SAN FRANCISCO – Berkshire Hathaway Chairman Warren Buffett said Wednesday that 40 of America’s richest people publicly pledged to give away at least half their money to charity, a move that could pump about $60 billion into the world of philanthropy.
Joining Buffett and Microsoft Corp. founder Bill Gates in the pledge are Oracle Corp. CEO Larry Ellison; New York Mayor Michael Bloomberg; Tom Steyer, head of hedge fund firm Farallon Capital; and IAC/Interactive Corp. CEO Barry Diller.
The effort, known as The Giving Pledge, encourages the wealthiest individuals and families in America to commit to giving most of their money to philanthropic causes and charities, either during their lifetime or after their death. Each person who joins has to make the pledge publicly and release a letter explaining their decision. An annual event will bring the group together to share ideas.

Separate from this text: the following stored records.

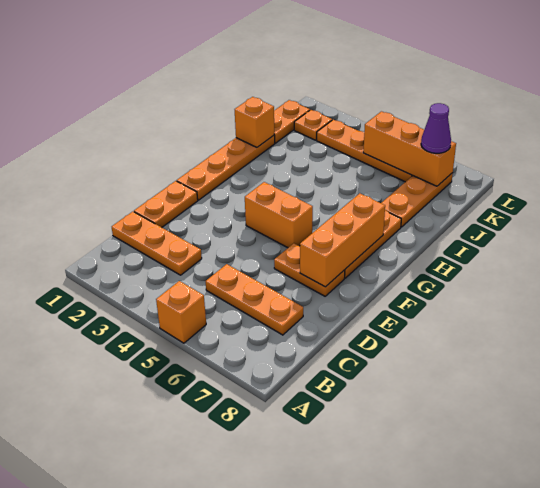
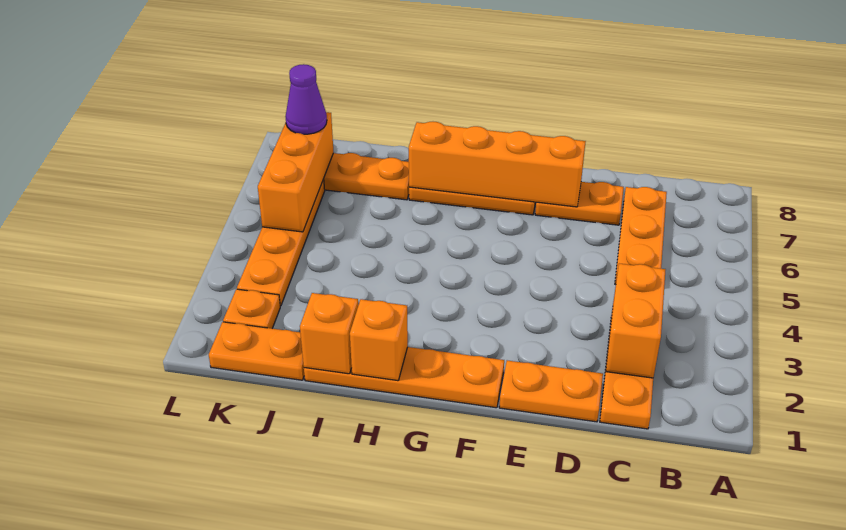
orange brick A5 level 1 -> orange brick H1 level 2
orange plate E6:E7 level 1 -> orange plate D7:E7 level 1
orange brick E7:G7 level 2 -> orange brick E7:H7 level 2
orange brick F4:F5 level 1 -> orange brick C2:C3 level 2

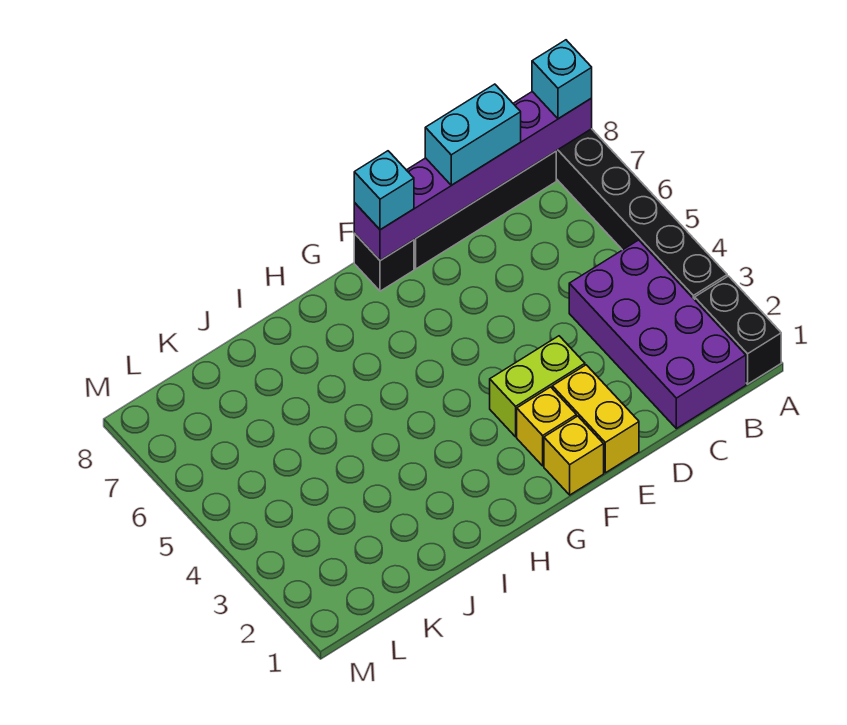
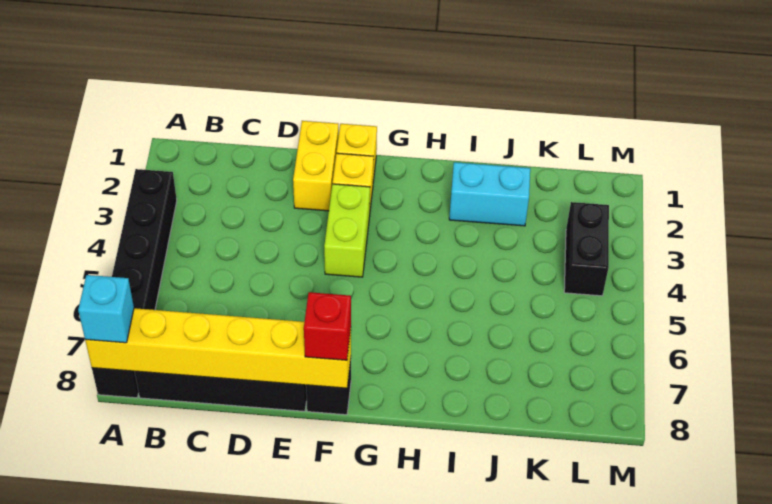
black brick A1:A2 level 1 -> black brick L3:L4 level 1
purple brick A8:F8 level 2 -> yellow brick A8:F8 level 2
purple brick B1:C4 level 1 -> none
cyan brick C8:D8 level 3 -> cyan brick I2:J2 level 1
lime brick E3:F3 level 1 -> lime brick F3:F4 level 1
cyan brick F8 level 3 -> red brick F8 level 3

Many of the people taking the step were already giving a lot of money to charity, but making public statements about their plans should encourage other rich people to do the same in the future, Buffett said.
Buffett and Bill and Melinda Gates called 70 to 80 people on the list of the richest people published annually by Forbes magazine. Not including Gates and Buffett, 38 people signed up.
The Forbes Rich List represents roughly $1.2 trillion of wealth, and The Giving Pledge so far has gathered about 10 percent of the people listed, Buffett explained. If these people give half their money to charity, that would equal roughly $60 billion.
About six on the list raised privacy issues with Buffett. He said he convinced about three or four of those people that they were already “outed” by the Forbes list. He also argued that it’s important to make an example of what they are doing for others.
“It’s far more important that they tell people what they’re doing,” Buffett said. “It will influence other people 20, 30 years from now.”
Steyer, head of San Francisco-based Farallon Capital, one of the world’s largest hedge fund firms, said The Giving Pledge may improve the image of business leaders.
Business people “are pretty widely mistrusted and seen as overwhelmingly self-interested,” Steyer said. “The point is that business people are not just laboring for themselves. They have bigger responsibilities and belong to a wider community.”